If you’re new to the world of futures trading, it can be a daunting task trying to figure out where to start. There are so many different products and exchanges to choose from, not to mention all the technical jargon that gets thrown around. In this article, we’ll give you a crash course in futures trading so that you can start trading with confidence.
What is a Future?
A future is a contractual agreement to buy or sell a particular asset at a predetermined price at some point in the future. Futures contracts are standardized so that they can be traded on an exchange. The most common type of asset traded on futures exchanges are commodities such as agricultural products, precious metals, and energy products.
Futures contracts are unique in that they allow traders to speculate on the future price of an asset without actually owning the underlying asset. This is possible because when you enter into a futures contract you are only required to put up a small percentage of the total value of the contract as margin. This is sometimes referred to as leverage, and it allows traders to control large positions with relatively little capital.

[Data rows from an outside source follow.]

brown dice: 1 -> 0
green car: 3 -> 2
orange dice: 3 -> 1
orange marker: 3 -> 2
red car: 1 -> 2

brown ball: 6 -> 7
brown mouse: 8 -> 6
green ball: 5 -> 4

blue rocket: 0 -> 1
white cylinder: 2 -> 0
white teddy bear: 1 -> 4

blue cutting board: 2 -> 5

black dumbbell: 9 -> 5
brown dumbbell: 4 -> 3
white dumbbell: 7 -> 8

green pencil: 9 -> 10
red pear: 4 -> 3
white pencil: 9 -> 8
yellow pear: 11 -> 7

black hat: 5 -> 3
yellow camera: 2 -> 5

How do Futures Contracts Work?
Futures contracts are traded on exchanges such as the Toronto Futures Exchange (TFX) and Montreal Futures Exchange (MFE). Each contract has its own ticker symbol and is quoted in terms of Canadian dollars per unit of the underlying commodity.
When you buy a futures contract, you are effectively buying an obligation to purchase the underlying asset at some point in the future at a predetermined price. For example, let’s say that you buy one December crude oil futures contract when crude is trading at $50 per barrel. This means that come December, you will be obligated to purchase 1,000 barrels of crude oil at $50 per barrel regardless of what the actual market price is at that time. Of course, you could always choose to sell your contract before it expires if you think crude oil prices are going to fall.
The key thing to remember about futures contracts is that they always have an expiration date. This is because prices can change quite dramatically over time, and so it wouldn’t make sense to have a contract that didn’t expire. The expiration date for each contract is different depending on the commodity being traded. For example, crude oil contracts expire monthly while gold contracts expire every two months.
Why Trade Futures?
Futures offer traders a unique way to speculate on changes in price for a wide variety of assets without actually owning the underlying asset. This leverage can magnify both profits and losses, which is why futures trading is considered high risk but also high reward. In addition, because futures contracts always have an expiration date, traders are forced to constantly reevaluate their positions and make sure they still make sense given current market conditions.
Futures trading offers traders a high-risk/high-reward way to speculate on changes in asset prices without actually owning the underlying asset. Futures contracts always have an expiration date which forces traders to constantly monitor their positions and make sure they still make sense given current market conditions.